O que a Igreja no Brasil, através da CNBB, deseja despertar com a Campanha da Fraternidade de 2016? Deus seja louvado pela criação. Temos, como pessoas de fé, que zelar por esse presente de Deus que é a natureza. Há também um sentido político social. Nós vamos cuidar da natureza se o direito for uma fonte e a justiça um riacho que nunca seca. Que a justiça seja como a água e não fique estagnada. Precisamos de uma justiça efetiva, que não seja burocrática e cheia de exigências, mas que busque soluções.

Mas parece que, em geral, o povo ainda não se conscientizou plenamente da necessidade de se preservar a natureza, o meio ambiente... Houve uma evolução muito grande. Por exemplo, a crise hídrica não se restringiu a São Paulo. Houve uma partilha e todo mundo se tocou no sentido de não desperdiçar água. A gente espera que o órgão público seja o primeiro a dar o exemplo.

O senhor já destacou em suas homilias a situação da rede de esgoto em Resende Costa. Podemos dizer que se trata de uma das mais importantes e urgentes necessidades da cidade? Para estarmos enquadrados em uma qualidade de vida é necessário o esgoto. Hoje é uma das únicas coisas que faltam em Resende Costa. Já foi gasto muito, já tem todo um planejamento. Agora, é preciso interesse político e também da população. É um investimento que trará retornos.

A Igreja vem pedindo insistentemente uma maior participação dos leigos. Como os leigos podem participar da vida eclesial de forma mais efetiva? A participação dos leigos é uma exigência da Igreja após o Vaticano II. Os leigos são responsáveis, juntamente com a hierarquia, pela Igreja, pelas celebrações, pelas pastorais. Há um despertar dessa consciência participativa de todos os batizados. O papa pede para sermos criativos. Em contrapartida existem as rubricas litúrgicas. Acho que devemos dar espaço para a nossa cultura. A CNBB (Conferência Nacional dos Bispos do Brasil) procura adaptar-se à cultura brasileira, não seguindo o rito de forma fechada. Em determinados momentos é preciso abertura. Os leigos são chamados a colocar em prática os valores do Evangelho.

Estamos presenciando no Brasil um momento sério de profunda crise política e, porque não dizer, ética. E a Igreja é uma formadora de opinião. Como ela se posiciona diante deste momento em que a corrupção está se disseminando como uma praga? Há uma decepção generalizada e a Igreja não fica à parte daquilo que espanta o cidadão. O lado ético é uma decepção muito grande para quem admitia como cidadão o voto, a escolha dos candidatos. Neste contexto, o PT sobressaiu-se como sigla partidária justamente pela proposta ética de ser diferente dos demais partidos. O excesso de partidos não funciona, abrindo possibilidades para a corrupção. Temos que rever a política brasileira através de uma reforma.

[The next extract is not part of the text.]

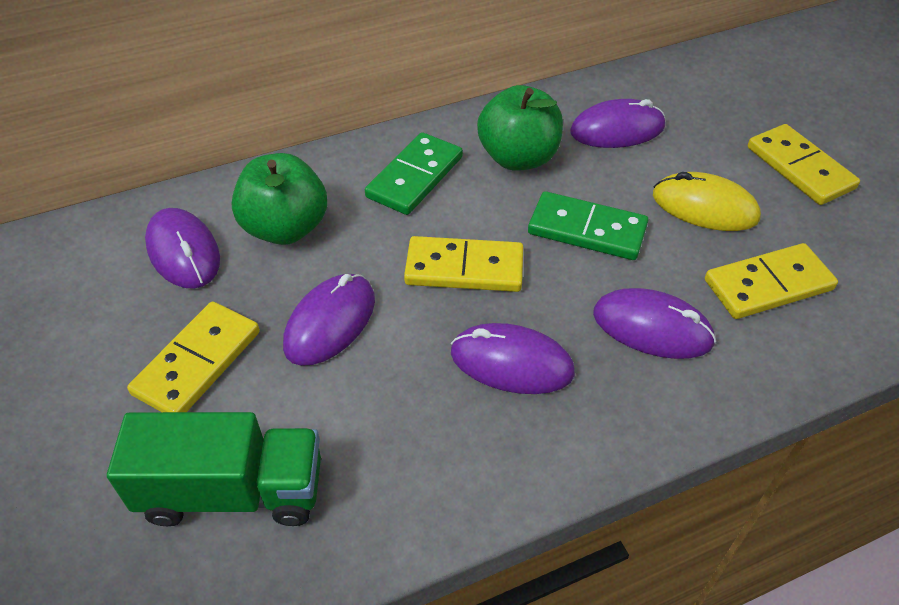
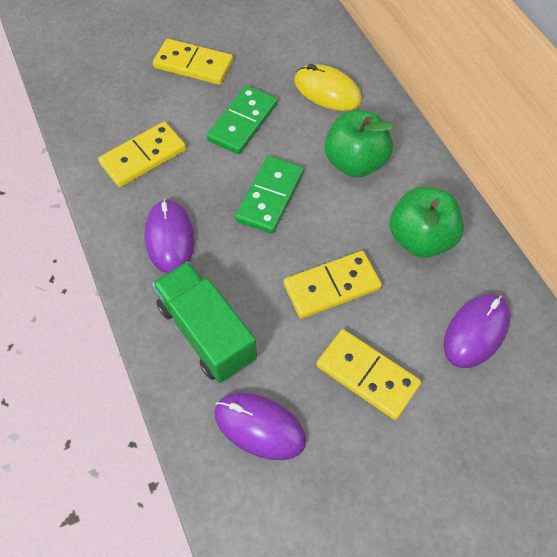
purple mouse: 5 -> 3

Todos falam da necessidade de uma reforma política, mas até agora não se sabe como fazê-la... Estamos com quadros de políticos com credibilidade praticamente zero. Não temos opção de pessoas para confiarmos uma nova esperança política. Todos estão comprometidos com a corrupção, uns mais outros menos. Parece uma metástase que se espalhou.

 

Já estamos nos aproximando da Semana Santa, momento forte da espiritualidade cristã. O que significa celebrar a Semana Santa? O que Jesus falou e fez nos três anos missionários ganha razão maior no tríduo pascal, que a gente comemora com a Semana Santa. No Domingo de Ramos Jesus é aclamado, ‘Bendito o que vem em nome do Senhor, Hosana nas Alturas’. Mas na quinta-feira santa, à noite, já há a trama no Jardim Getsemani, quando Judas, que era alguém formado por Jesus, mas com o conflito do poder romano e econômico, acaba se rendendo à ambição e o que ele aprendeu fica depois como remorso. Jesus falou sempre em dar a vida, em cumprir a vontade do Pai. Ele entrega-se pela salvação da humanidade. A gente faz memória na Semana Santa de toda a vida de Jesus, que culmina na sua morte na cruz. Mas Ele não para na morte; o extraordinário é a ressurreição. Jesus ressuscitando vem convalidar os seus ensinamentos. A Semana Santa é um momento de refletirmos sobre o sentido da vida, que não é apenas marcada pelo tempo, mas traz a dimensão de eternidade.